The Mail claims Palin's "representatives" approached Thatcher, but Palin's Facebook statement says she was invited by a third party to meet the former Prime Minister.

Do the two have much in common?
Some American commentators think so. Palin has been called the "Western frontier version of Thatcher." In describing a certain emerging "feminist identity" in the GOP, NPR's Robert Costa coined the word "Palinistas" — "smart, pro-life conservative women who succeed with style — and a dash of controversy. The latter they address with a smile, and, Thatcher-like, with a quick quip or a swift kick."

Does the British press agree?
So far, British pundits are having trouble seeing much common ground. "Thatcher did not suffer fools gladly," says Ed Pilkington in The Guardian, whereas "Palin has struggled not to play the fool." Apart from a "shared distaste for unions and penchant for slashing spending," adds Samira Shackle at the New Statesman, the two women would appear to share little.

What might they talk about?
Not much, given the 84-year-old Thatcher is known to suffer from dementia, "to the extent that she now believes herself to be living again in Grantham, where she grew up as a grocer's daughter," says David Cairns at the First Post. A meeting with Thatcher is more likely to yield an opportunity for photographs than substantive discussion.

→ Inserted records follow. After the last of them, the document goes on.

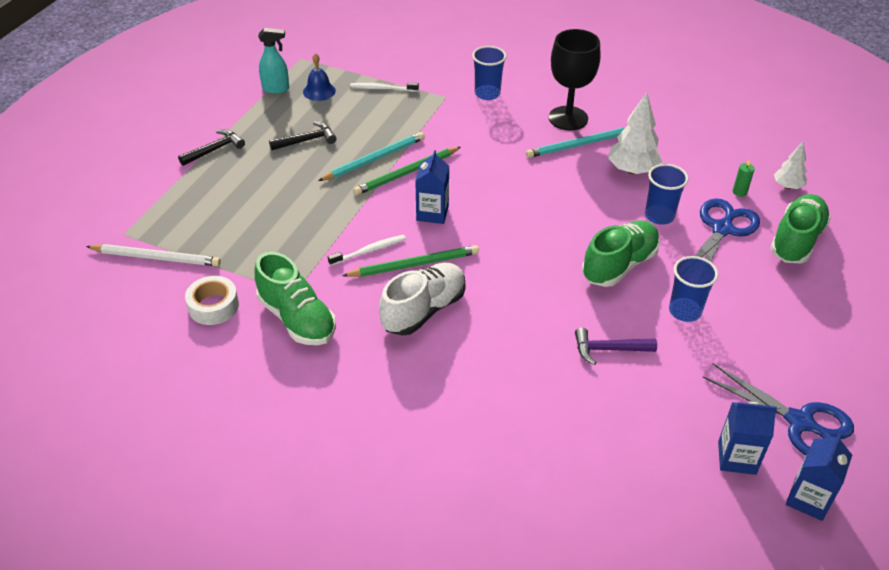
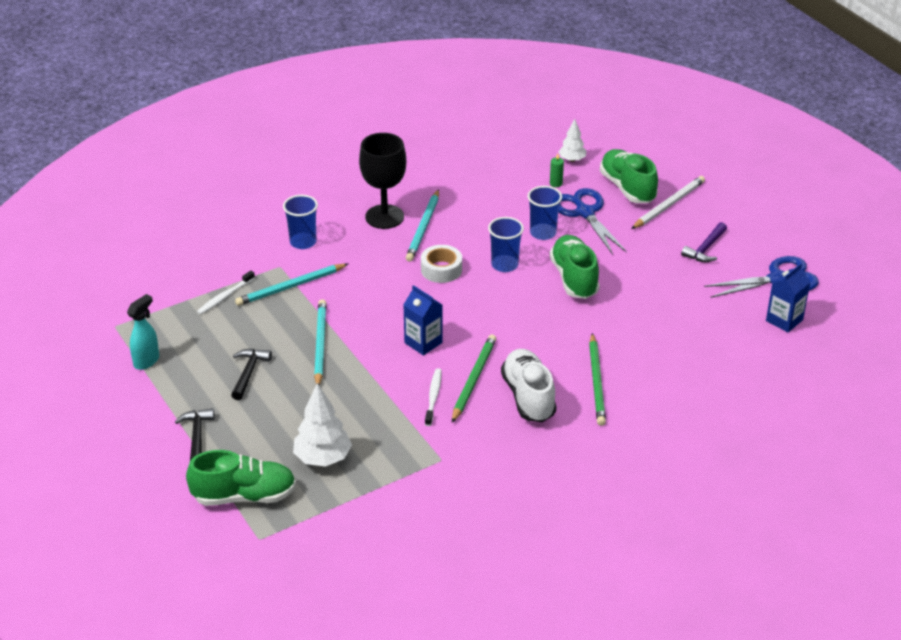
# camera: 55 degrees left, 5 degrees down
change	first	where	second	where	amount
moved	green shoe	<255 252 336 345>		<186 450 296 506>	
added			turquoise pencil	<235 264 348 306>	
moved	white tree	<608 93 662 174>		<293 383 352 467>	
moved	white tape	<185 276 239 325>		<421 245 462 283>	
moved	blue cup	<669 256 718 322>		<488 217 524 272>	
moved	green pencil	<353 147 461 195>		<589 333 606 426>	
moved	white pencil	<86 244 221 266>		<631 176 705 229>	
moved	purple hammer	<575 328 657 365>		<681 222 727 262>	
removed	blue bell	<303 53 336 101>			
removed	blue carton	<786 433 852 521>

What are Palin's motives, then?
A quest for conservative symbolism, suggests Martin Kettle in The Guardian. "With Ronald Regan dead, there's only one living legend" for modern day conservatives to meet, "and that's Margaret Thatcher." And a well-timed photo opportunity would certainly provide "publicity for a top political run," muses Michael Sneed at the Chicago Sun-Times.

What do the Brits make of Palin?
"What the stiff upper-lipped Brits would make of Palin's folksiness remains to be seen," says Craig Howie in the L.A. Times. Judging from the comments beneath the Mail on Sunday's story, Palin divides Brits just as much as she divides Americans. "You are very welcome in the UK anytime," says one reader from Lancashire, while another dismisses Palin as a "moron."

Would Palin meet with David Cameron, the new Prime Minister?
"I'm not sure [Palin's people] know who David Cameron is," a source "involved in the talks" told the Mail on Sunday. Nevertheless, an invitation to meet Palin would "pose a delicate diplomatic protocol dilemma" for Cameron, says the newspaper's Simon Walters, as he is attempting to build a "special relationship" of his own with Obama.